これらはいずれも「最終判断を求める」のではなく「下準備を担わせる」使い方です。AIに事実や法令の断定をそのまま語らせるほど、検証の負担は増えていきます。

文書レビューを速くする — ただし確認は省かない

大量の文書を読む作業でも、AIは要約や差分の指摘で時間を圧縮できます。複数の契約案の相違点を洗い出させたり、長文の論点を整理させたりすることで、どこを精読すべきかの当たりをつけやすくなります。ただし、AIが「問題なし」と示した箇所を読まずに済ませてよいわけではありません。AIの指摘は精読すべき箇所への案内であって、精読そのものの代替ではない、と位置づけるのが安全です。

正確性を守る検証手順

速さを得たぶん、検証は手順として固定化しておく必要があります。属人的な注意力に頼ると、締切の圧力の下で抜けが生じます。最低限、次の手順を工程に埋め込むことをおすすめします。

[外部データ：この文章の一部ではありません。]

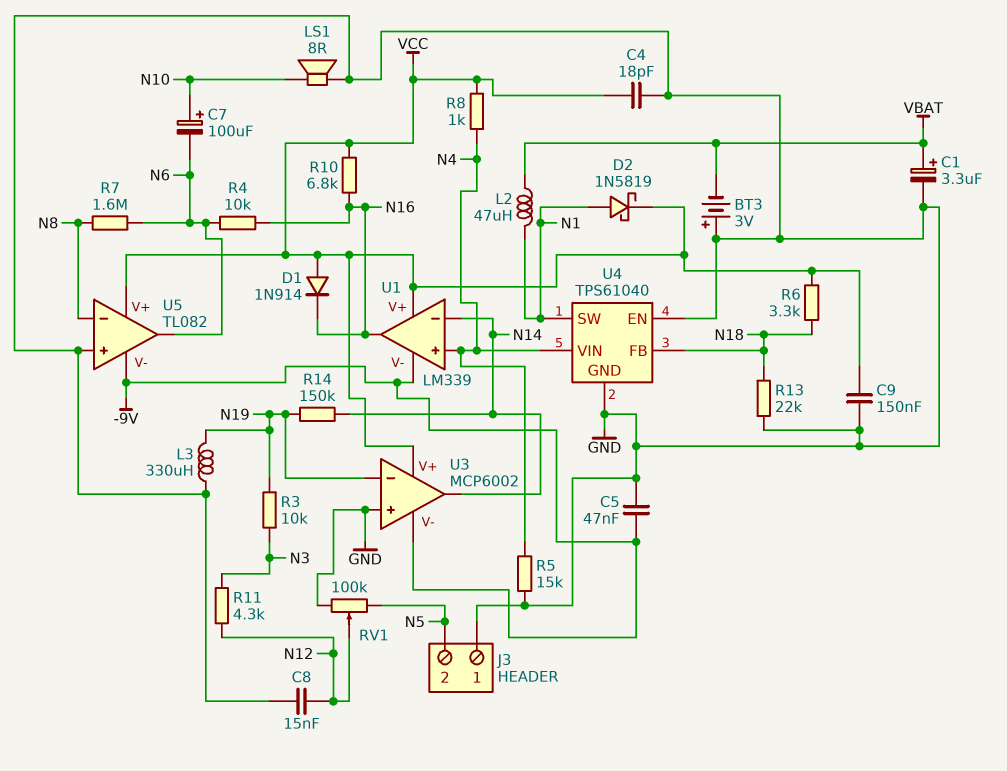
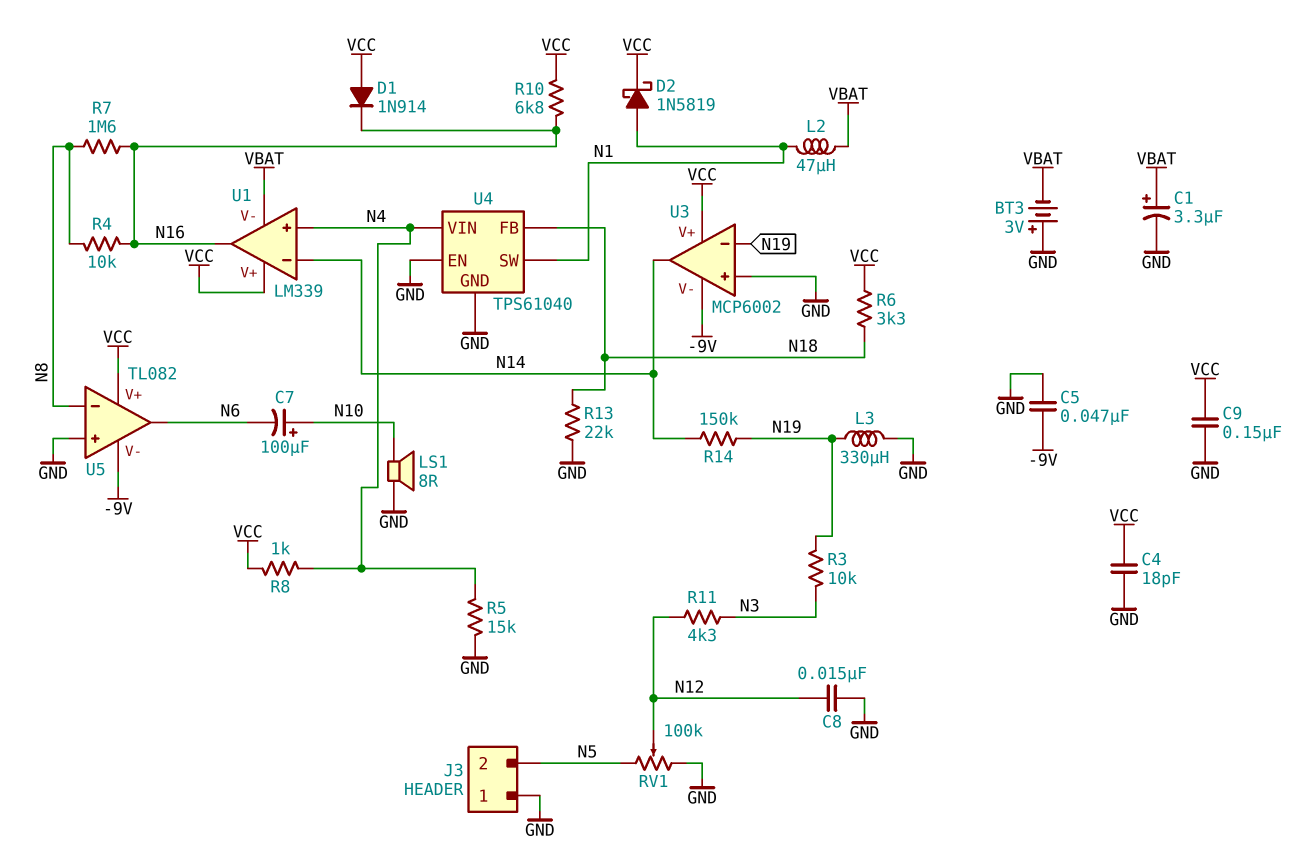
R4: 10k (N6, N16) -> 10k (N8, N16)
R7: 1.6M (N6, N8) -> 1.6M (N8, N16)
U1 pin V-: -9V -> VBAT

  • 引用の原典照合: AIが示した判例番号・条文・引用文は、必ず一次資料にあたって原典と突き合わせる。もっともらしい体裁は検証の代わりになりません。
  • 事実の裏取り: 出力に含まれる事実関係は、事件記録や証拠と照合する。AIが補完した情報が紛れていないかを確認する。
  • 論旨の妥当性確認: 引用された判旨が、実際にその主張を支えているかを読み返す。関連しそうに見えるだけの引用を排除する。
  • 守秘の範囲確認: 入力した情報が想定した範囲を超えて扱われていないかを点検する。

ハルシネーションを前提に設計する

生成AIは、自信に満ちた口調で誤った情報を提示することがあります。流暢で形式が整っているほど、誤りは見落とされやすくなります。したがって「たまに間違えるかもしれない」ではなく「間違いが混入している前提で確認する」という姿勢で工程を組むのが現実的です。出力の根拠へ短時間で遡れる仕組みがあれば、この確認は重荷ではなく日常の一手順になります。出典への遡及性が低い使い方ほど、検証コストは膨らみます。

節約できた時間を正しく測る

効率化を評価するときは、AIが文章を生成した時間だけでなく、検証や手直しを含めた最終的な所要時間で測ることが重要です。生成は速くても検証に時間を取られれば、実質の節約は小さくなります。逆に、検証が容易な使い方を選べば、節約は確実なものになります。最終的に書面に責任を負うのは弁護士であり、人が確認を担う前提を崩さないこと——これが、速さと正確性を両立させる土台です。AIは判断を代わるのではなく、判断に集中するための時間を生み出す道具として使うのが、最も確実な進め方です。